Фантасмагория какая-то: Горбачев сидит в президиуме Съезда рядом с Ельциным. Улыбаются друг другу. Шушукаются. Слева сидит Лукьянов, который почти без зазрения совести играет против него. В докладе Лукьянова о поправках к Конституции предлагается повязать президента на каждом шагу парламентским контролем.
М. С. ни с кем из нас не разговаривает, не звонит ни помощникам, ни даже своим любимым Яковлеву и Примакову. А бумажки составляет и кадры подбирает ему в новые структуры Лукьянов.
Я написал ему позавчера вечером записку: Шеварднадзе не вернуть, надо думать о других. И предложил в таком порядке — Яковлев, Бессмертных, Примаков, Дзасохов. Каждому дал характеристику — с точки зрения внешнего и внутреннего резонанса на назначение кого-то из них и личную. О Яковлеве вписал: это был бы акт того самого Горбачева, который не отступает от перестройки, «несмотря и невзирая».

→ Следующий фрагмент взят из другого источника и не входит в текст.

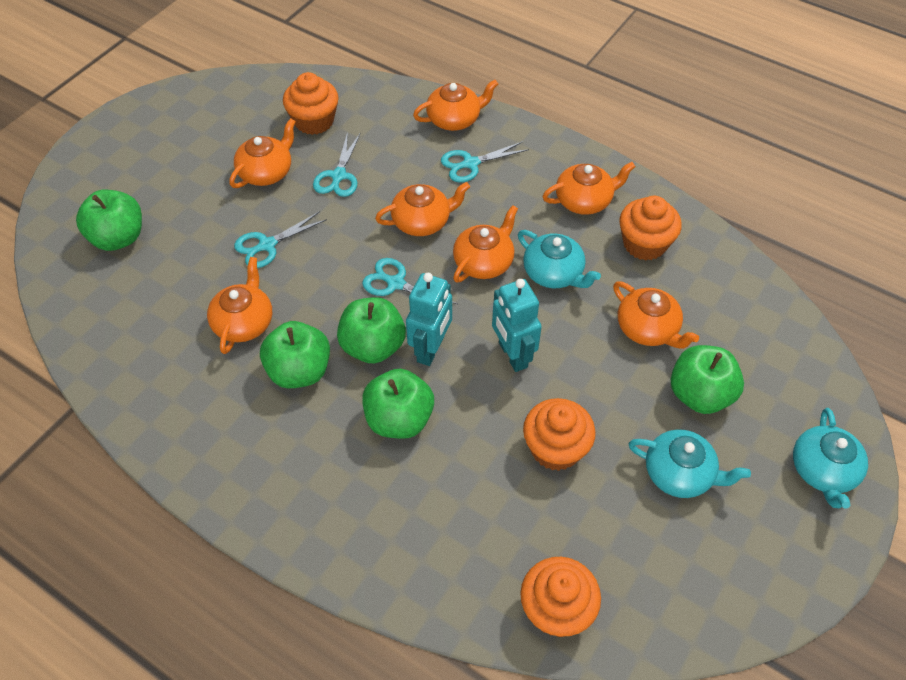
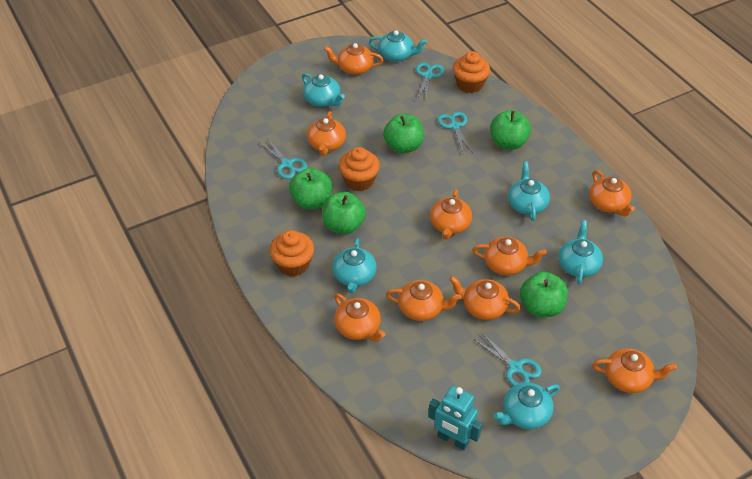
orange cupcake: 4 -> 3
orange teapot: 7 -> 9
turquoise robot: 2 -> 1
turquoise teapot: 3 -> 6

Вчера Примаков мне сказал, что он тоже предложил Горбачеву Яковлева, но М. С. возразил: во-первых, не пройдет, во-вторых, «он против меня интервью дает». Да, сильно нагадили Горбачеву на Яковлева Крючков, Лукьянов и т. п.[331]
Черняев это понимает — что в верхах явно ополчились против Александра Николаевича. Зато Михаил Сергеевич продолжает приближать к себе именно тех, кто спустя несколько месяцев предаст и его, и перестройку.
Янаева делает вице-президентом, к Лукьянову прислушивается по кадровым вопросам, почти ежедневно принимает Крючкова.
Председатель КГБ к тому времени уже пользовался полным доверием президента — это подтвердил эпизод, связанный со статьей О. Калугина, которую тот написал для «Огонька». Статья была посвящена состоянию дел в КГБ, содержала много критических замечаний. Узнав о ней, Крючков пошел к Горбачеву: «Это публиковать нельзя. Дискредитирует наши органы, подрывает национальную безопасность». Михаил Сергеевич, зная о тесных связях Александра Николаевича с главным редактором журнала В. Коротичем, позвонил Яковлеву и велел передать ему свое «табу».
В «Огонек» Александр Николаевич позвонил, но о запрете на публикацию промолчал, хотя и призвал редактора быть поосторожнее. Однако не учел того, что крючковские осведомители были и в журнале, кто-то из них немедля сообщил на Лубянку о «неправильном» звонке Яковлева.
Крючков позвонил мне и в наглом тоне начал говорить о том, что я не выполнил указания Генсека. Я, честно говоря, мaлость растерялся от этой наглости и ограничился тем, что посоветовал Крючкову вновь донести обо всем Горбачеву. По тону разговора со мной я понял, что Крючков уже прочно окопался около Горбачева. Вот так и началась моя открытая война с этой службой, война, которую я, понятно, проиграл. Пока, по крайней мере[332].
Эти месяцы, начиная с осени 1990 года и до августа 1991-го, наверное, были самыми мучительными для нашего героя. Он с горечью наблюдал за той растерянностью, которая охватила президента, за шараханьями из одной стороны в другую, за чередой его кадровых ошибок.
Позднее Александр Николаевич утверждал, что, по его мнению, Горбачев сломался именно осенью 1990 года.